Tori et Lokita, Sundown, Kompromat... Les films à ne pas manquer (ou à éviter) au cinéma

Tori et Lokita
Une écriture qui va à l’essentiel. Une gestion du temps réel par de longs plans-séquences. On connaît l’efficacité des frères Dardenne quand il s’agit de nous scotcher à leur récit. Tori et Lokita a ceci de particulier qu’il s’agit d’un film réaliste mais qui emprunte une partie de sa facture au suspense. Si bien que le sort de ces deux personnages attachants nous tient en haleine jusqu’à la surprise finale, qui laisse sans voix.
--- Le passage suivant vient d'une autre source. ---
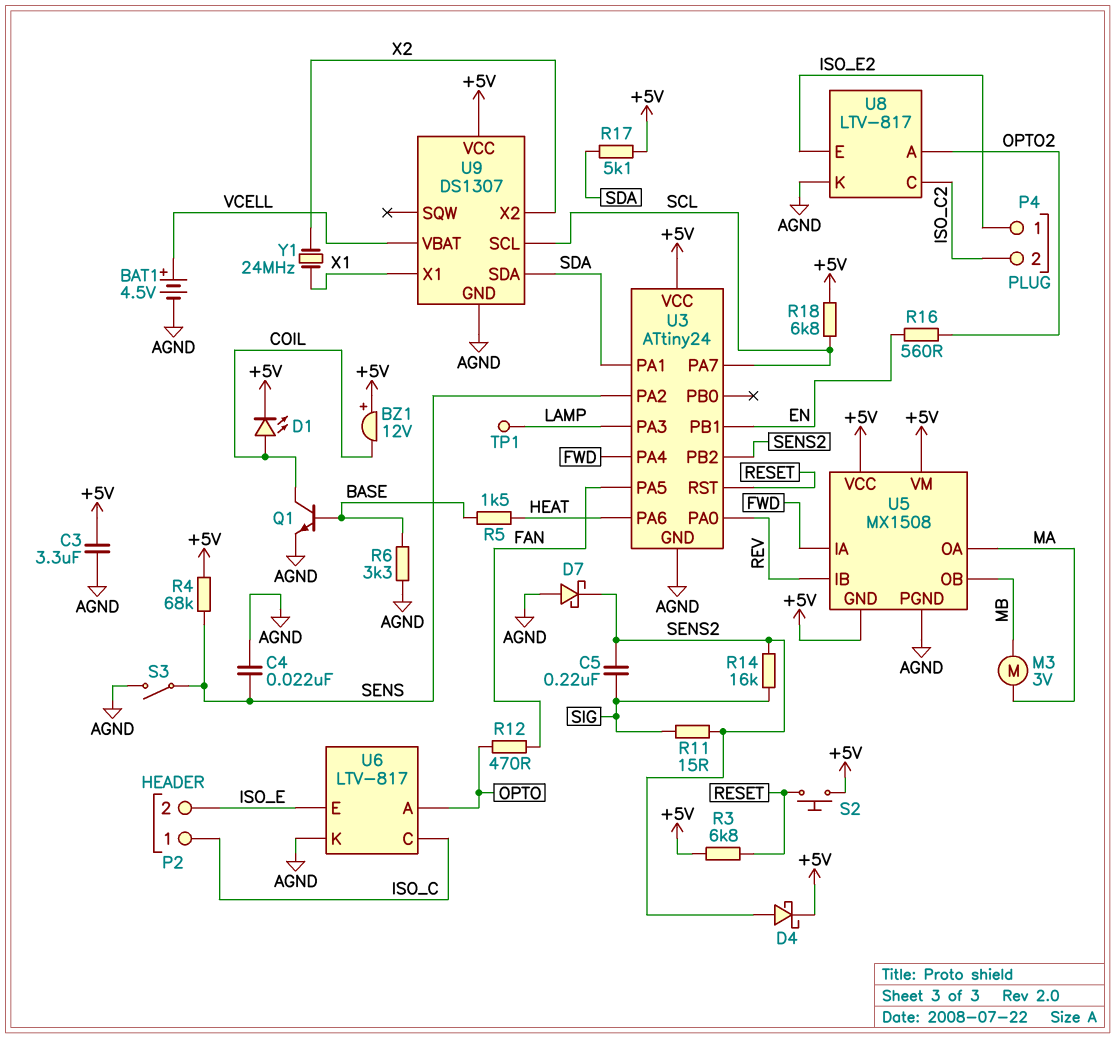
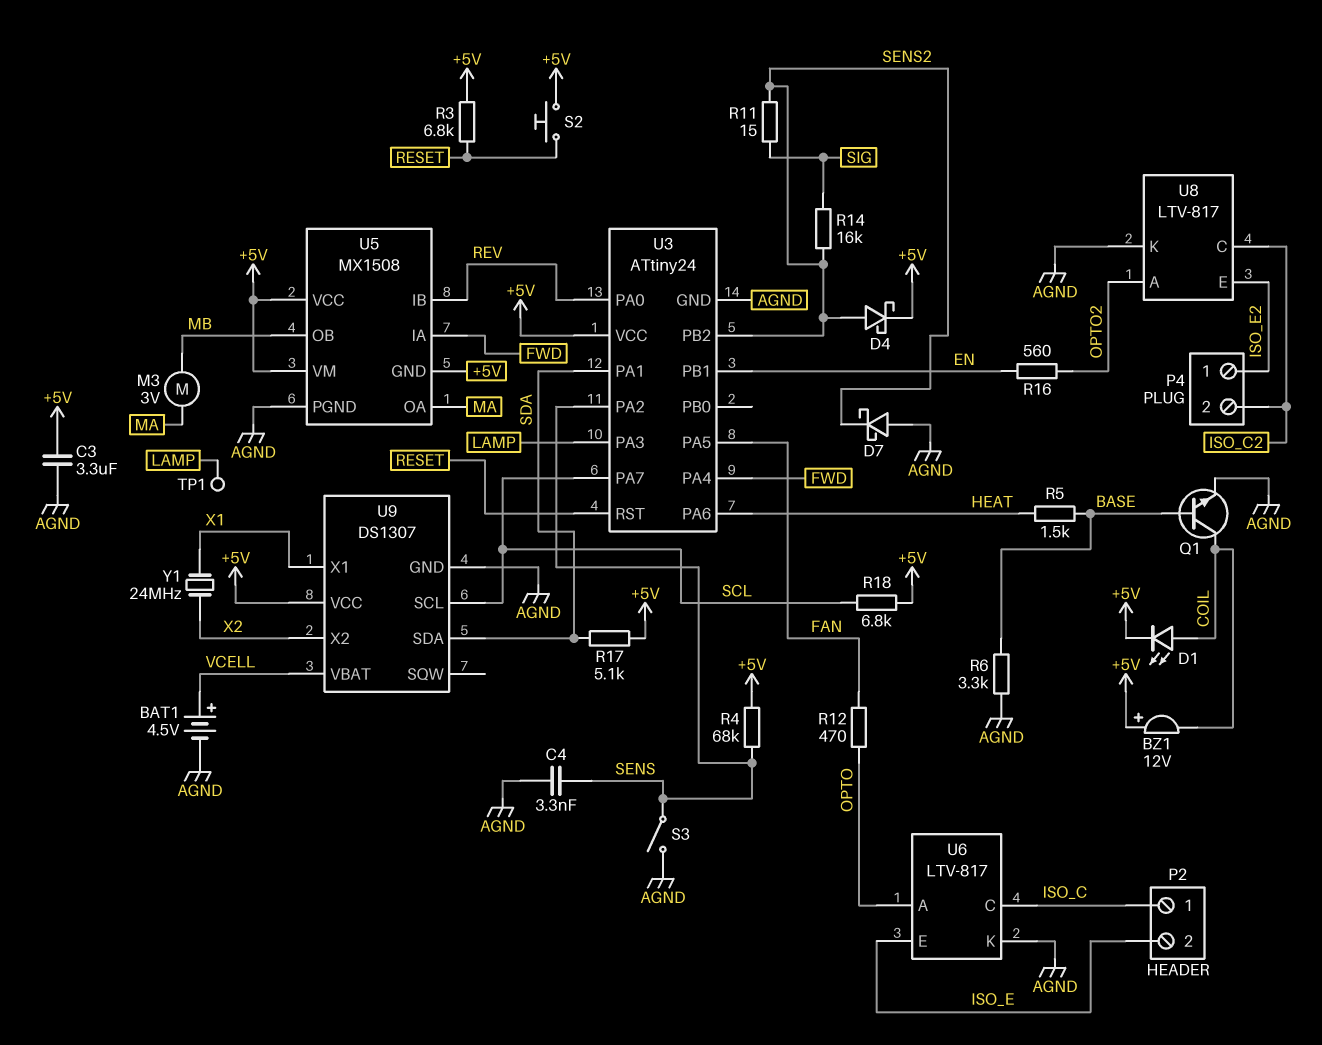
C4: 22nF (AGND, SENS) -> 3.3nF (AGND, SENS)
C5: 220nF (SENS2, SIG) -> none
Présents dans tous les plans, les deux comédiens portent le film avec talent. Pour Joely Mbundu, jeune fille de nature plutôt enjouée, interpréter Lokita a demandé de puiser en elle des couleurs plus sombres. “Ce rôle m’a aidée à grandir, à mûrir. Ça m’a aussi appris ce métier. Je voudrais faire ça plus tard.” Une grande complicité la lie aujourd’hui à Pablo Schils qui joue Tori. “On est toujours en contact, on s’envoie des messages, on réagit à nos stories. Avec mon frère jumeau, on le considère comme notre petit frère de cœur.”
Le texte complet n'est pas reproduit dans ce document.